Reactive atomistic simulations of Diels-Alder-type reactions: Conformational and dynamic effects in the polar cycloaddition of 2,3-dibromobutadiene radical ions with maleic anhydride

TL;DR

This study uses reactive molecular dynamics to explore the conformational and dynamic effects in the ionic Diels-Alder reaction between maleic anhydride and dibromobutadiene radical ions, revealing multiple reaction pathways and conformer reactivities.

Contribution

It provides the first detailed theoretical analysis of the ionic Diels-Alder reaction dynamics, highlighting the roles of conformational flexibility and molecular motions in reaction pathways.

Findings

Both s-cis and s-trans conformers are reactive.

Reaction involves competition between concerted and stepwise pathways.
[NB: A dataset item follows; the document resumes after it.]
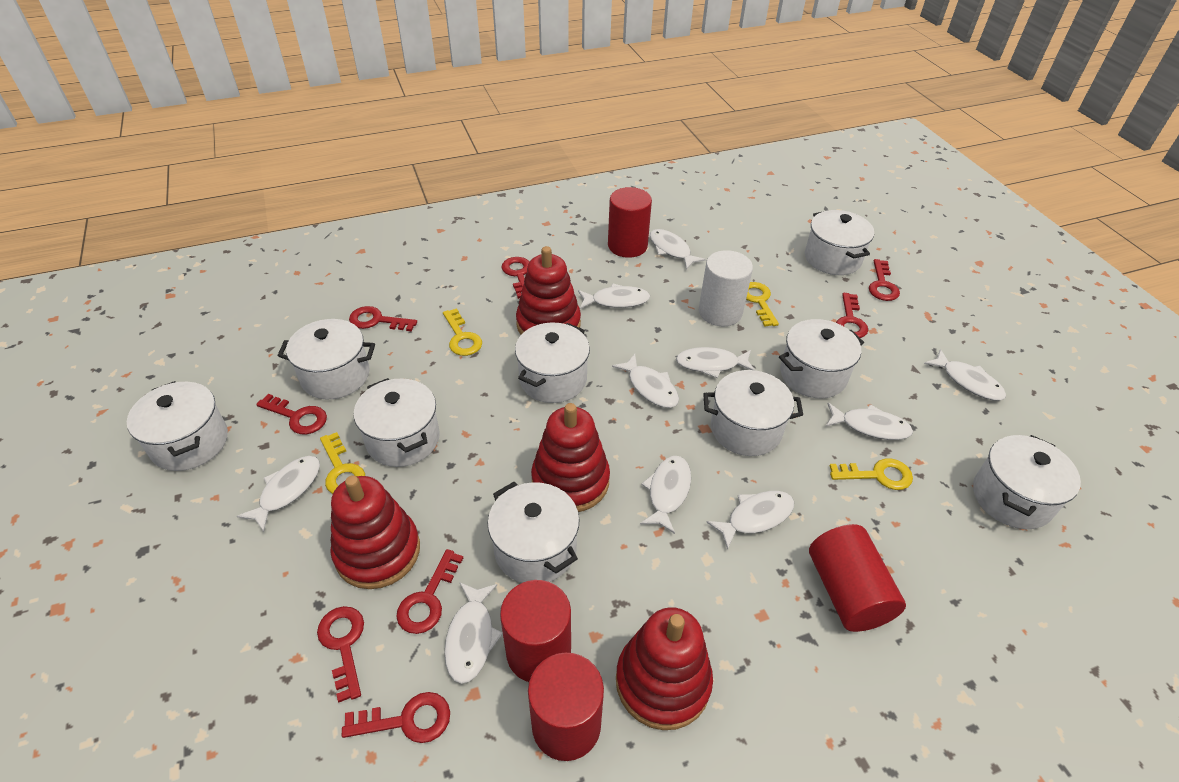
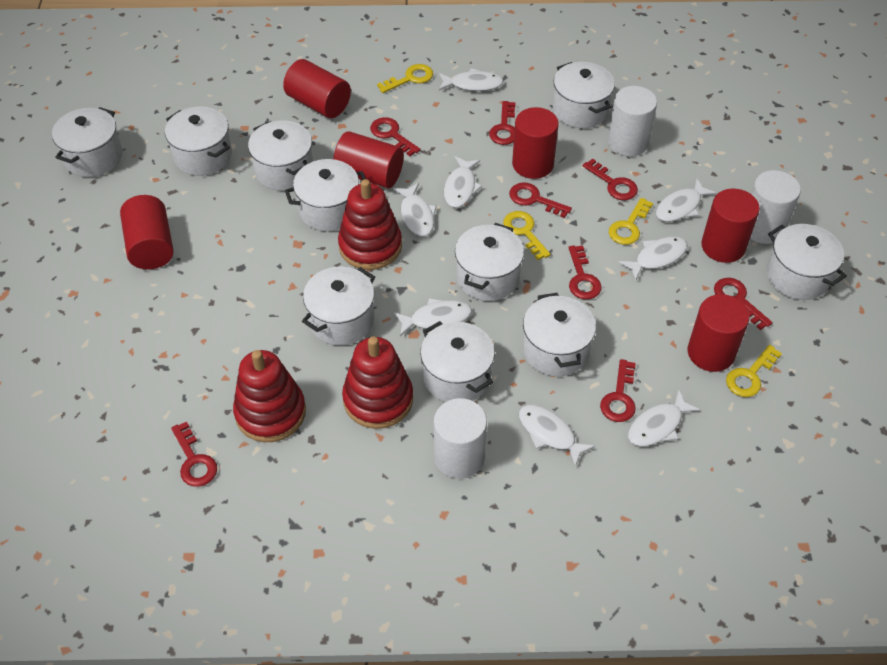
red cylinder: 4 -> 6
red stacking toy: 4 -> 3
white cylinder: 1 -> 3
white fish: 10 -> 8
white pot: 9 -> 10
Reaction rates are approximately 5.1e-14 s^{-1} for s-cis and 3.8e-14 s^{-1} for s-trans at 300 K.

Abstract

The kinetics, dynamics and conformational specificities for the ionic Diels-Alder reaction (polar cycloaddition) of maleic anhydride with 2,3-dibromobutadiene radical ions have been studied theoretically using multisurface adiabatic reactive molecular dynamics. A competition of concerted and stepwise reaction pathways was found and both the s-cis and s-trans conformers of of the diene are reactive. The analysis of the minimum dynamic path of the reaction indicates that both, rotations and vibrations of the reactant molecules are important for driving the system towards the transition state. The rates were computed as $k = 5.1 \times 10^{-14}$ s$^{-1}$ for the s-cis and $k = 3.8 \times 10^{-14}$ s$^{-1}$ for the s-trans conformer of 2,3-dibromobutadiene at an internal temperature of 300 K. The present results are to be contrasted with the neutral variant of the title system in which only the gauche conformer of the diene was found to undergo a considerably slower, concerted and mostly synchronous reaction driven by the excitation of rotations. The results presented here inform detailed experimental studies of the dynamics of polar cycloadditions under single-collision conditions in the gas phase.